In the big amphitheatre facing the sunset, we got amazing seats at the top! We sat there for almost 30 minutes but it filled up so fast. The sunset was very far away for some reason but it still gave a colorful background picture to the dance which was about the good king and the bad king fighting over the good king’s wife who was kidnapped by the bad demon king. To his help, the good king vad Hanoman, the white monkey king who fought by his side. The dresses and costumes were so intricate and colorful and the music was not music but the choir of 70 men singing or making beats. It must have been exhausting making that noise for so long! During the performance, we saw a monkey climbing the rail on the other side of the theatre and stealing something from a tourist, glasses or something. Then we had one, right behind us but it didn’t get anything. I thought the monkey went to bed at 6pm, when the sun det, but I guess they knew that there would be a ton of people leaving the theatre one hour later because oh my so many monkeys were out!! They were climbing the cables, lurking in the trees and tried to get over to the stadium. They were everywhere! But nothing happened to us, nothing was stolen, no one was bitten.

Also, a while ago, Putra didn’t say when, they found a white monkey, not an albino, but a white monkey. And apparently when they brought him to the temple, all the monkeys in the forest cheered and roared when the king arrived. There was a huge ceremony and the prime minister was there as well. They put him in a cage for his own safety since he will most likely be hunted which I definitely understand. So putting him in a cage was hopefully the lesser evil.

The very last stop of the day was seafood dinner by the ocean but the restaurants were closed because of the ceremony today so we got dinner at a restaurant close by the temple. Mie Goreng and Nasi Goreng for the last time this trip. It was really good. Up until that point, my stomach had been perfectly fine. But I had to leave Mikael alone for a bit to try out yet another restroom. Much improvement though! Or maybe it’s just the Immodium pills, I don’t know. It did hurt a bit in the evening again while we were watching episode 7 of Rings of Power. But the night was fine.

Since I’m writing this by the poolside, the sun is annoying and I can’t really see which pictures are good or not, I will upload pictures when we are at the airport later and have some time to kill.

Hello Sanur, Bali

Today was the day when we unfortunately had to leave paradise. But we made the most of it, set the alarm at 5:30 and observed an incredible sunrise over Mount Rinjani (active volcano) on Lombok.

We enjoyed our last breakfast on the beach, packed up, checked out and walked to the harbor and had a chance of waving Rahman and the Blue Marlin Dive Resort goodbye on our way past.

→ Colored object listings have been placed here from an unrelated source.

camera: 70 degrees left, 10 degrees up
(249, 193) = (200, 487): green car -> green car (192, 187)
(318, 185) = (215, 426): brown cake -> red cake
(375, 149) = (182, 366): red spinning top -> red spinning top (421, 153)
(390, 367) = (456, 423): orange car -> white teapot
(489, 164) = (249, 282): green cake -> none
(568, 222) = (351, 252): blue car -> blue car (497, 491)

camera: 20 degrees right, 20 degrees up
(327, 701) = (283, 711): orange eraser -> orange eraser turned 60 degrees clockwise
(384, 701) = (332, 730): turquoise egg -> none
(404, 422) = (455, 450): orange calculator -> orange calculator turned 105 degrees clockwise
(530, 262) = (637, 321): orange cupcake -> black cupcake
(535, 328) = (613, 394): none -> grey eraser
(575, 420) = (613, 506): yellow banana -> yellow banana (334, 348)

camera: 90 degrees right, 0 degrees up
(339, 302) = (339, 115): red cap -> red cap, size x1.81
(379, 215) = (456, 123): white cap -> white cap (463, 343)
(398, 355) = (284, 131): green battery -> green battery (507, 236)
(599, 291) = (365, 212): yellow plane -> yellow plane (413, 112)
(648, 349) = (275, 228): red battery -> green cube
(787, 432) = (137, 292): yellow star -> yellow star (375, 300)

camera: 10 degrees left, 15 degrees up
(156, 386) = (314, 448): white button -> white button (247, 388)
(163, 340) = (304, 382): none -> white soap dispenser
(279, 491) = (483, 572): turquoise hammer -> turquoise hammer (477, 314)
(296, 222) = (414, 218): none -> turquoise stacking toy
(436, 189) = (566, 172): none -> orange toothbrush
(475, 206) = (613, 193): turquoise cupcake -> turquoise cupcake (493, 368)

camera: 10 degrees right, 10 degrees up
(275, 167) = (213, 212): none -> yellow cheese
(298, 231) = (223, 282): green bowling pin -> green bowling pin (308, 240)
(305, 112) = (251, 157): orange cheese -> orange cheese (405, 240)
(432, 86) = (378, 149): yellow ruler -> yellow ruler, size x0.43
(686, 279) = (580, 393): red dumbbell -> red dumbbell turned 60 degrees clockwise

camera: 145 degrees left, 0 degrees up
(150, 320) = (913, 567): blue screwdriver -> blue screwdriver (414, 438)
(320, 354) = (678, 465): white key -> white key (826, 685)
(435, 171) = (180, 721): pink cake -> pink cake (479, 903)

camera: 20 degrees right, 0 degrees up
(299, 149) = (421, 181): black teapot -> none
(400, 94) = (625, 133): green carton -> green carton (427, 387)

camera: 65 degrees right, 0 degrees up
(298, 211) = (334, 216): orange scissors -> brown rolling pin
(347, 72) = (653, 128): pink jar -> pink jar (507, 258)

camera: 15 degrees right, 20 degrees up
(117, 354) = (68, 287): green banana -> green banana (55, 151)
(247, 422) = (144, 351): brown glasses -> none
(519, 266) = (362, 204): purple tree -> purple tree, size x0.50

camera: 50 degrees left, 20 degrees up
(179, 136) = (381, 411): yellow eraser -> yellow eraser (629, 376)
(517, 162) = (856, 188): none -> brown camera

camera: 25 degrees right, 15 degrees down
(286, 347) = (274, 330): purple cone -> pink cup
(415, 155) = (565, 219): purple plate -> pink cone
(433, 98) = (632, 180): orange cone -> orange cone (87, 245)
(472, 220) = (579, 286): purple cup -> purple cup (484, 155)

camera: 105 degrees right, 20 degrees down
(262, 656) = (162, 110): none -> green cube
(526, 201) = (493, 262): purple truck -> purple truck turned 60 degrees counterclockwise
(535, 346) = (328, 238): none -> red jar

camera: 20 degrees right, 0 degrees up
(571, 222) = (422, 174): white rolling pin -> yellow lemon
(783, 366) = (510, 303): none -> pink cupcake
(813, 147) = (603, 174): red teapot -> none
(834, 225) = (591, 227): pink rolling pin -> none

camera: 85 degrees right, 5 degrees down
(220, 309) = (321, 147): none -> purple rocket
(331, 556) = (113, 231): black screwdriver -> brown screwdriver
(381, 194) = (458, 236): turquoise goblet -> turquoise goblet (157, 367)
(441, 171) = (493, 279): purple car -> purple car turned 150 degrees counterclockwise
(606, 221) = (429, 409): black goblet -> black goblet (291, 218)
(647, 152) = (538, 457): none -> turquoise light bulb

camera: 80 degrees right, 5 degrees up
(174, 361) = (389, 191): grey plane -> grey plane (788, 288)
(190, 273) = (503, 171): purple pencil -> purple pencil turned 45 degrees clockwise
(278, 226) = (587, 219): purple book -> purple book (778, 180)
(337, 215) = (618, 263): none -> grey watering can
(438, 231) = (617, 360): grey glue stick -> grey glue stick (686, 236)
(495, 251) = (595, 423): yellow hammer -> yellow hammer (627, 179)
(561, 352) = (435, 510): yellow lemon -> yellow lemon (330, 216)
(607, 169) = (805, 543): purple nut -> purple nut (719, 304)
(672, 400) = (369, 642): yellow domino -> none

The boat ride today was bumpy and Mikael got really seasick. I was tired and managed to read 3 pages and then I fell asleep. Didn’t sleep for too long. But a couple of times anyway.

In Padangbai, we were greeted by our driver, we stopped to buy snacks (chips and cola), which was the best thing I’ve ever eaten. I think we have eaten way too little salt this trip. Even if we’ve been careful with drinking Resorb.

At 2pm, after an hour in the craziest car ride I’ve ever been in, we checked in at our last stay on this vacation: Swiss-Belresort Watu Jimbar in Sanur. Unfortunately, the Deluxe room that we had booked was full so we got upgraded to Grand Deluxe room with our own private jacuzzi.

You can tell that this is an old hotel and not much has been done lately and I have to admit that I am a bit disappointed. The pictures look much nicer. Of course. The pool area is really nice though. We’ve already checked it out.

The jacuzzi is not an option since there’s no hot water out there. What’s the point of having a jacuzzi if you can’t have hot water in it? Too bad. But on the other hand, we had unlimited hot water in the indoor shower! Neither the shower in Ubud nor Gili T had hot shower water, haha! Gili T had for maybe 3 minutes.

We didn’t stay long in the hotel, repacked a bag and headed for the beach which isn’t more than 10 minutes of walking from here. We also had late lunch at “Cafe Smörgås”. A Swedish cafe on Bali? We were really hungry and it looked like a really nice place, so we decided to try it. Mikael had meatballs with mashed potatoes and gravy and lingonberries and pickled cucumber. And I have to admit, that it was a great one! The owner is Swedish and started this cafe 14 years ago. I had something asian though, probably the best vegetarian spring rolls I’ve ever had. And popcorn chicken.

After lunch, we wanted to hang out by the beach for a little while but we’re disgusted when we came to the beach. So much garbage and plastic! It was also low tide. I wonder if it will be different tomorrow morning during high tide and if someone will pick up those plastic piles?

We were sad, and extremely sweaty! So we walked back to the hotel complex to lie by the pool for a bit. We did that for maybe half an hour and then the sun disappeared behind the hotel. Since then, we’ve been chilling at the room. We skipped dinner tonight which feels nice actually, then we watched two episodes of the latest season of Brooklyn Nine-Nine.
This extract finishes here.